Abduction has long played a significant role in international politics – as Garion and Ce’Nedra can testify – but the removal of Duke Alleran’s two-year-old son from the palace in Vo Wacune was the first time I’d ever encountered the practice. Some abductions are perpetrated purely for the ransom, and those are rather easily dealt with. A political abduction, however, doesn’t involve money, but behavior. A message had been found on the young Kathandrion’s bed, and it was fairly blunt. It told Alleran that if he didn’t pull back from Asturia’s eastern frontier, he’d never see his son alive again. Mayaserell was in hysterics, and Alleran wasn’t much better, so there wasn’t really much point in talking with them. I provided the court physicians with a compound of certain herbs that was strong enough to fell a horse, and then I spoke at some length with the young duke’s advisors. ‘We don’t have much choice,’ I told them finally. ‘Do as that message demands. Then send a dispatch to Duke Corrolin in Vo Mimbre. Tell him what’s happened here, and also tell him that I’m taking care of it. I want everybody to keep his nose out of this. I’ll deal with it, and I don’t want any enthusiasts running around cluttering things up for me.’ Then I went home to think my way through the situation.

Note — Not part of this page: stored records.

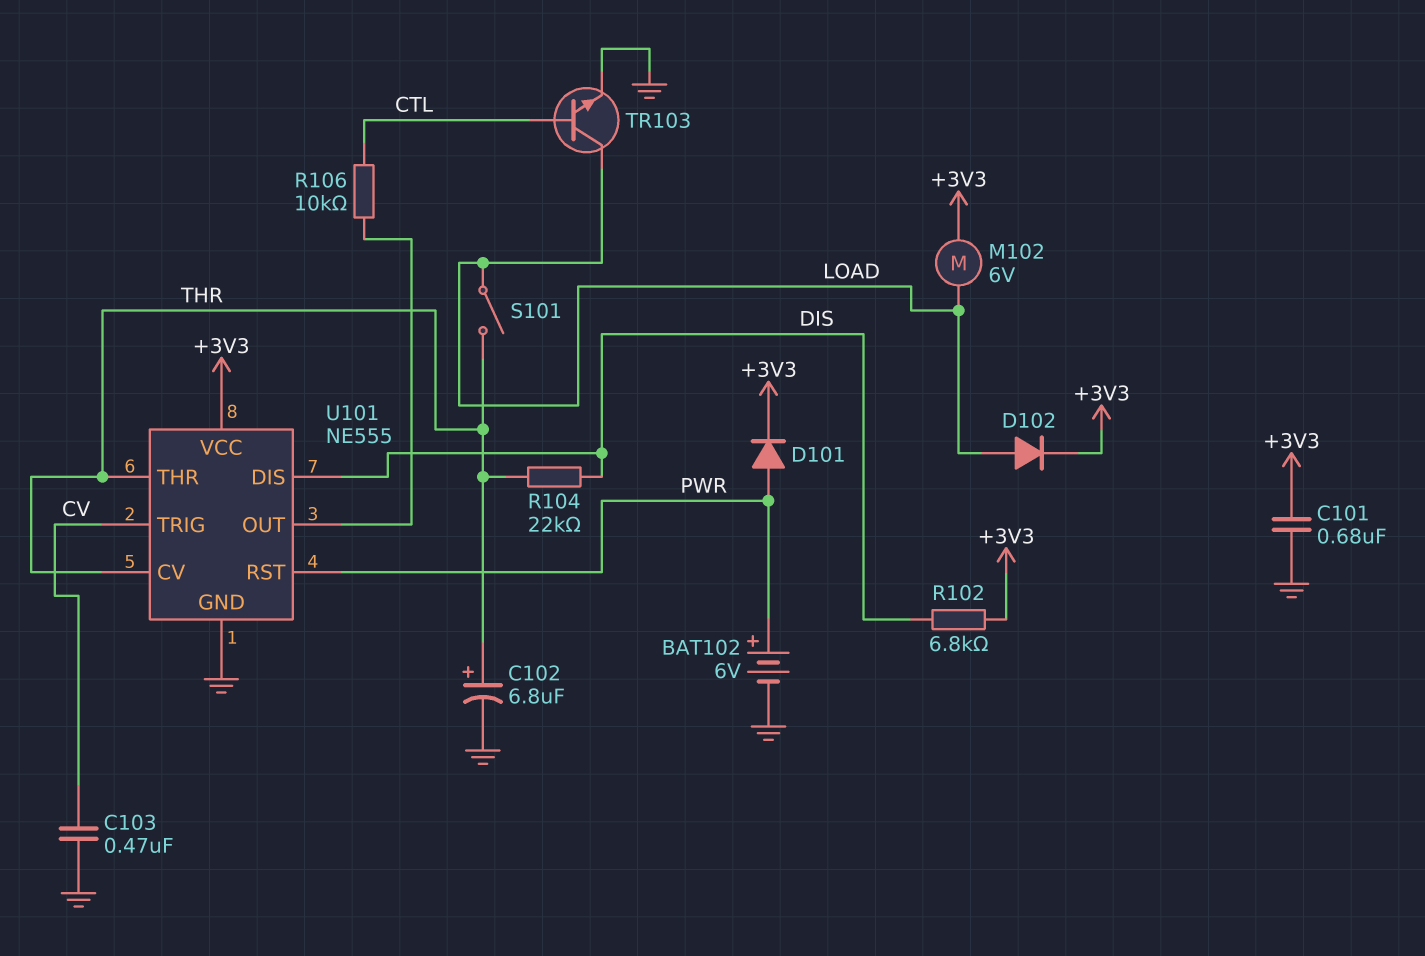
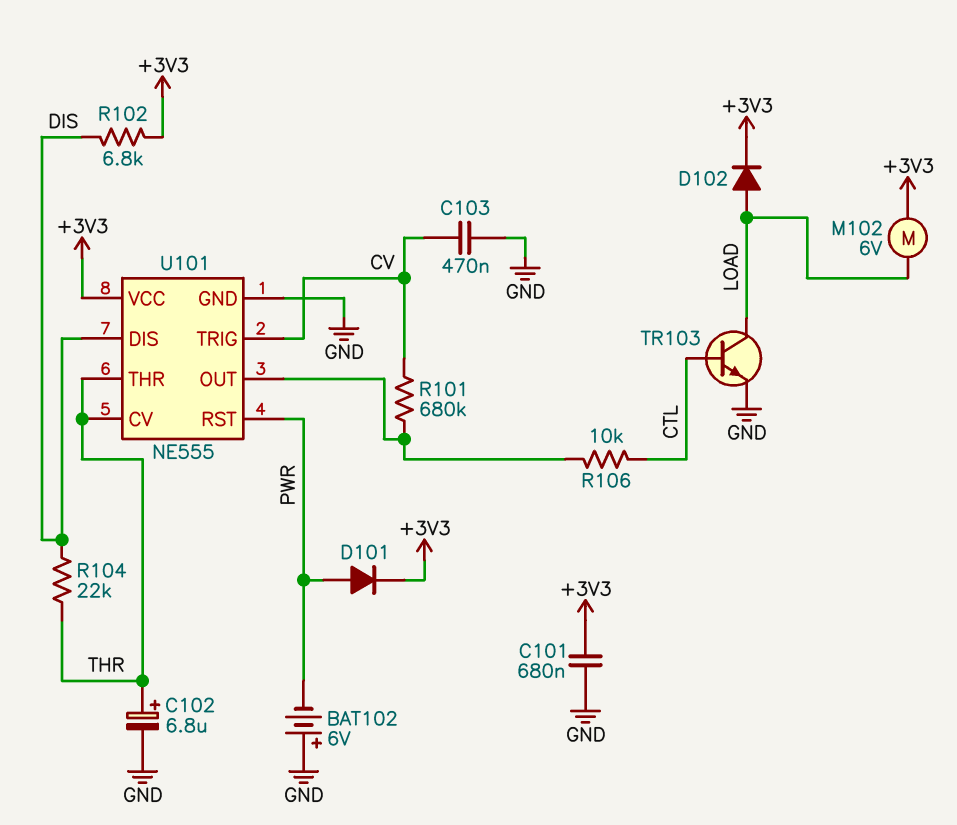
BAT102: 6V (plus PWR, minus GND) -> 6V (plus GND, minus PWR)
R101: none -> 680k (CV, U101/OUT)
S101: switch (LOAD, THR) -> none

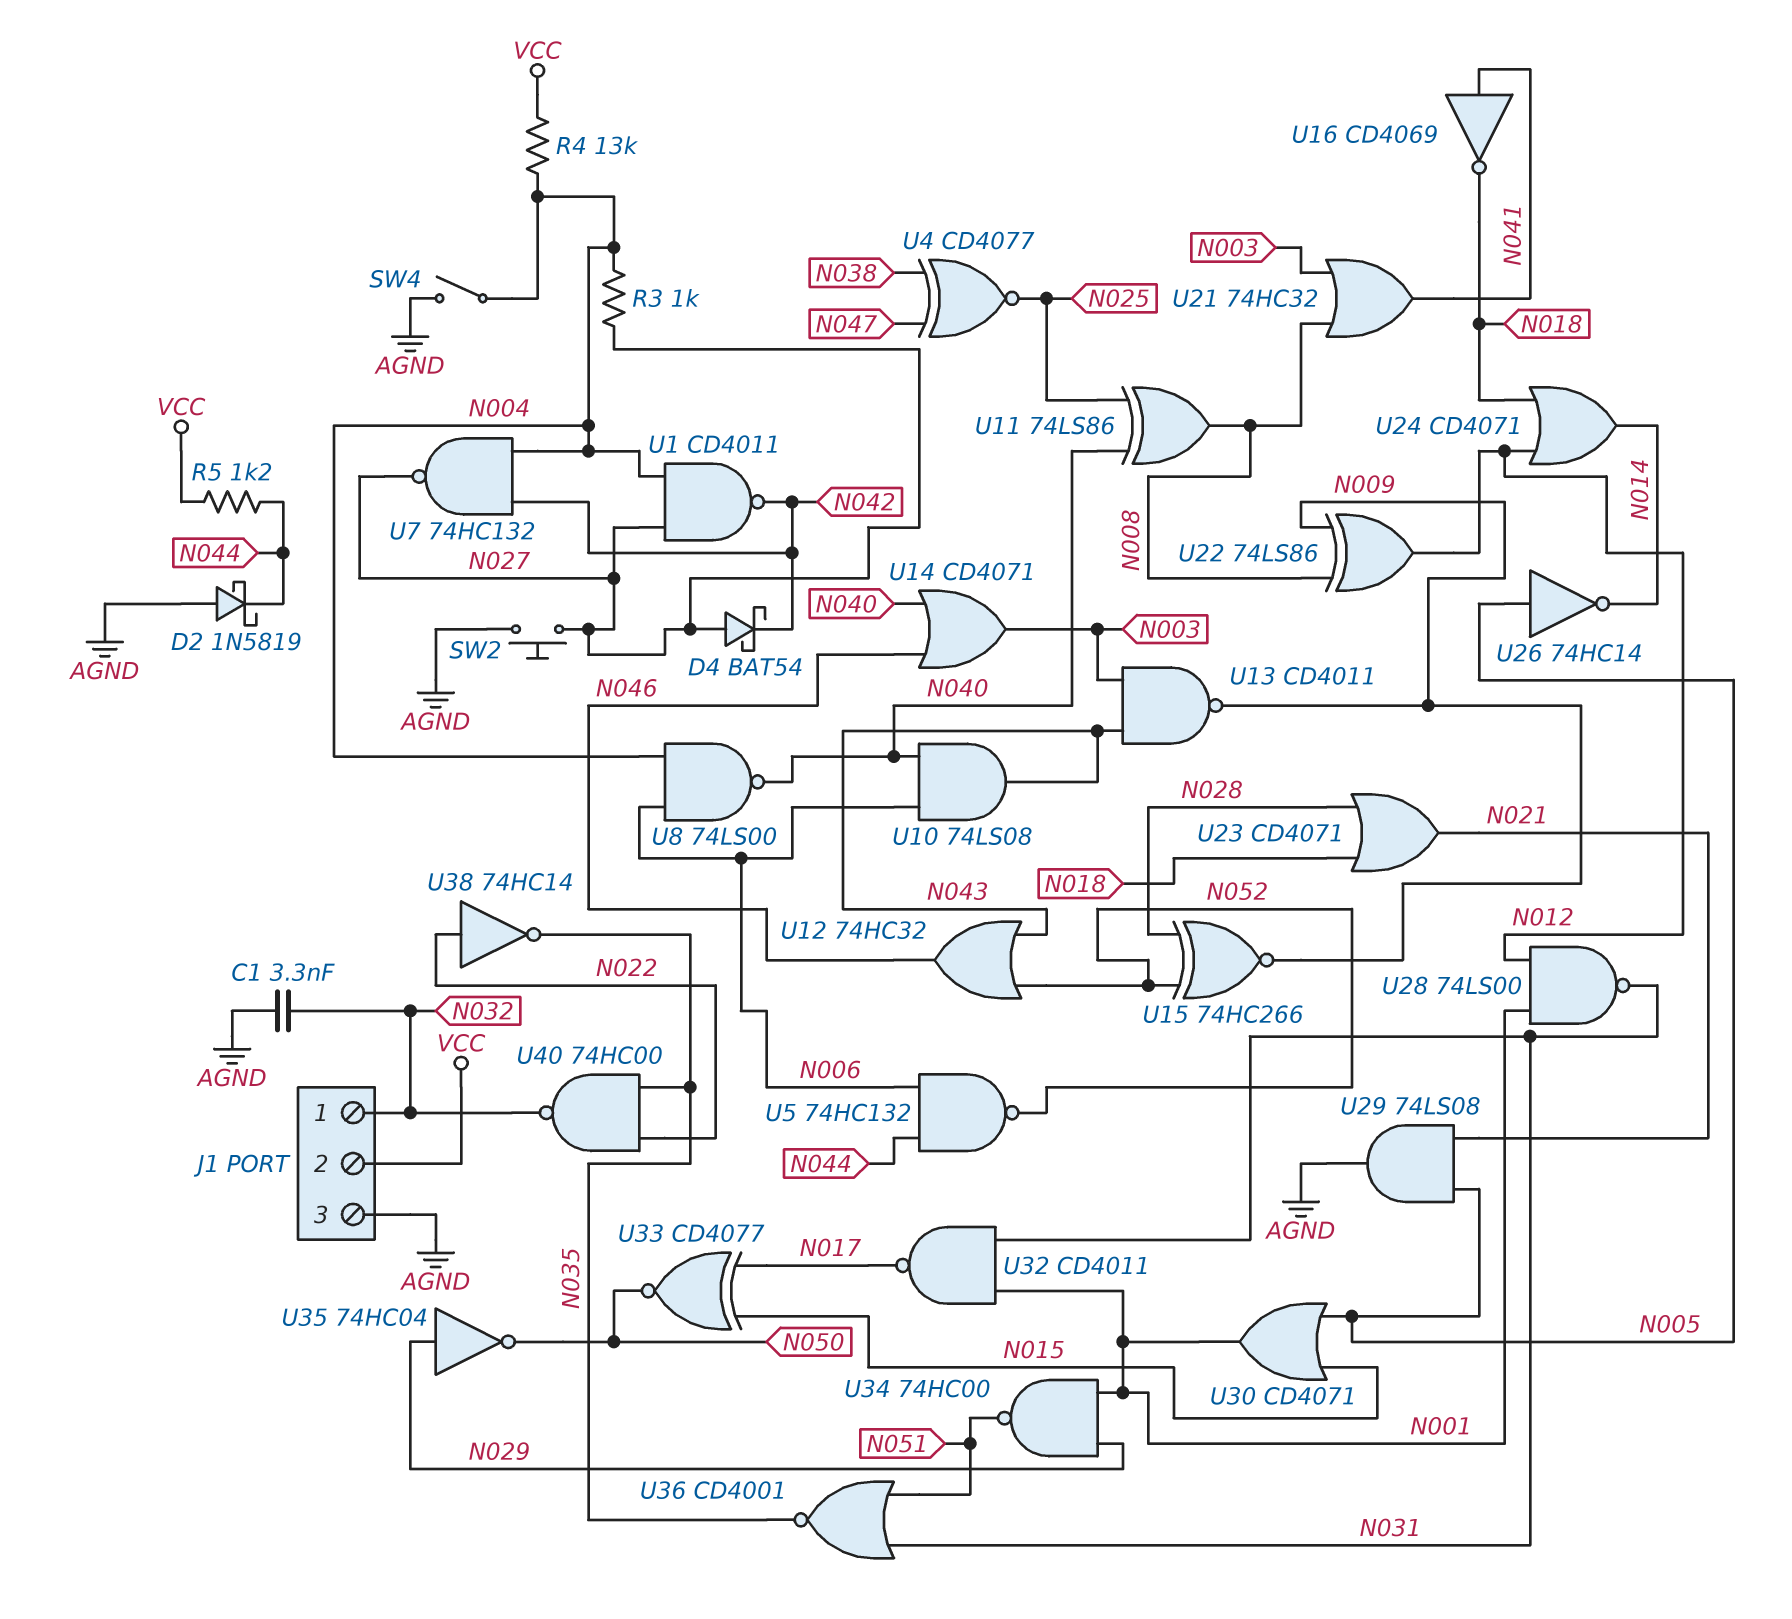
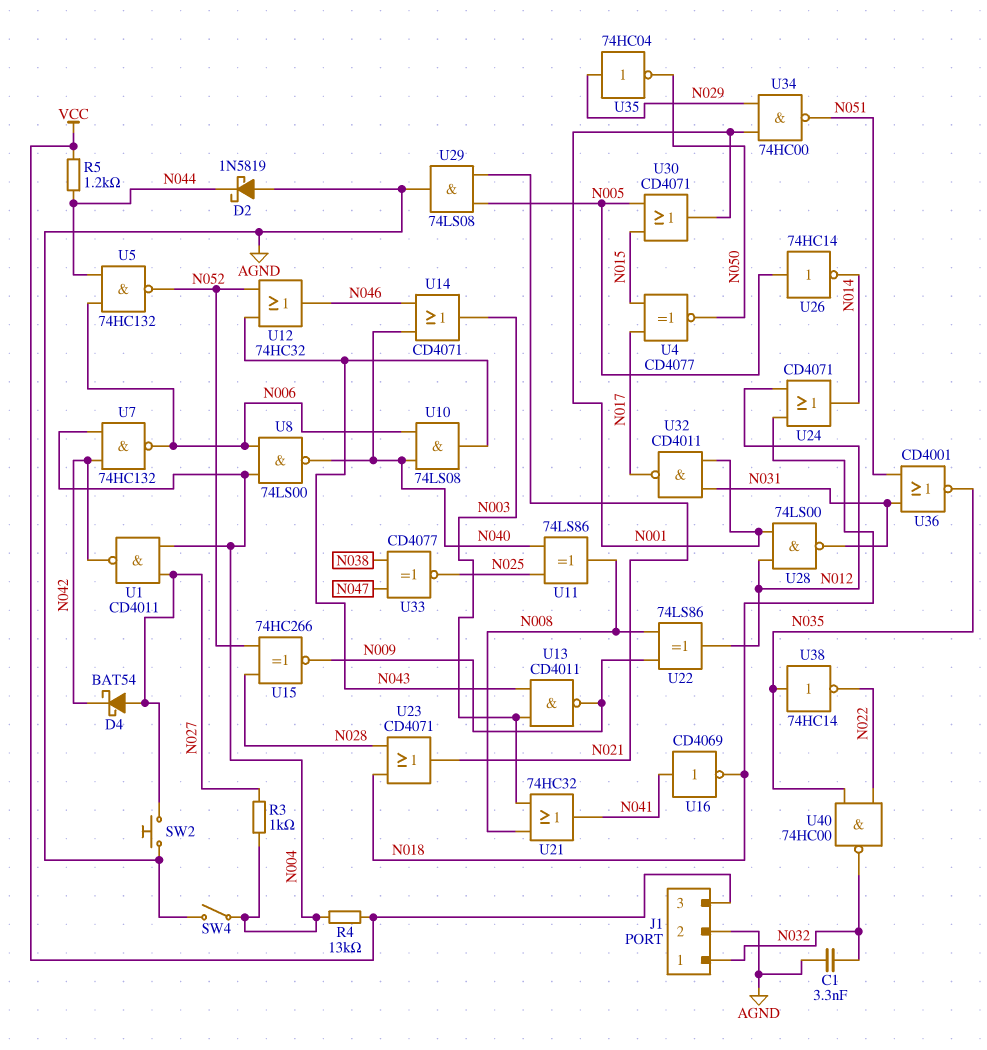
J1 pin 2: VCC -> AGND
J1 pin 3: AGND -> VCC
U4: XNOR CD4077 (in N038, in N047, out N025) -> XNOR CD4077 (in N015, in N017, out N050)
U7: NAND 74HC132 (in N004, in N042, out N027) -> NAND 74HC132 (in N004, in N042, out N006)
U33: XNOR CD4077 (in N015, in N017, out N050) -> XNOR CD4077 (in N038, in N047, out N025)
U38: NOT 74HC14 (in N022, out N035) -> NOT 74HC14 (in N035, out N022)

The short-range solution would have been quite simple. Clearly, I wouldn’t be dealing with ‘talented’ people here, and locating the place where little Kathandrion was being held wouldn’t have been difficult, but then we’d have all had to sit around holding our breath while we waited for Nerasin’s next move. Clearly, I’d have to come up with something that would permanently keep the nominal Duke of Asturia out of mischief. Killing him would be permanent, of course, but then we’d have to deal with his successor. After what Nerasin had done to Asrana and Mandorin, I wasn’t too enthusiastic about keeping him alive, but the politics of the situation – and mother’s cryptic statement that someday I’d need Nerasin – strongly suggested that the best hope for restoring peace to Arendia lay in compelling Nerasin to do exactly what I told him to do for the rest of his life and then insuring as best I could that he lived well into his eighties. The more I thought about it, the more I became convinced that the rescue of Alleran’s son and the ‘civilizing’ of Nerasin should not be two separate acts, but should rather be combined.

Nerasin’s hired abductors could be holding the boy anywhere, but, in reality, that didn’t matter. I could get exactly what I wanted in Vo Astur itself. I didn’t have to tear the woods apart in a desperate search. Once I had Nerasin under my thumb, I could arrange for the boy’s return without endangering him or savaging vast tracts of Asturian real estate.

My next problem was standing just outside the door to my library when I prepared to leave the next morning. His red fringe of a beard was bristling, his arms were crossed defiantly, and his expression was adamantine. ‘I’ll not be after lettin’ y’ go off by yerself, Lady-O,’ he told me flatly.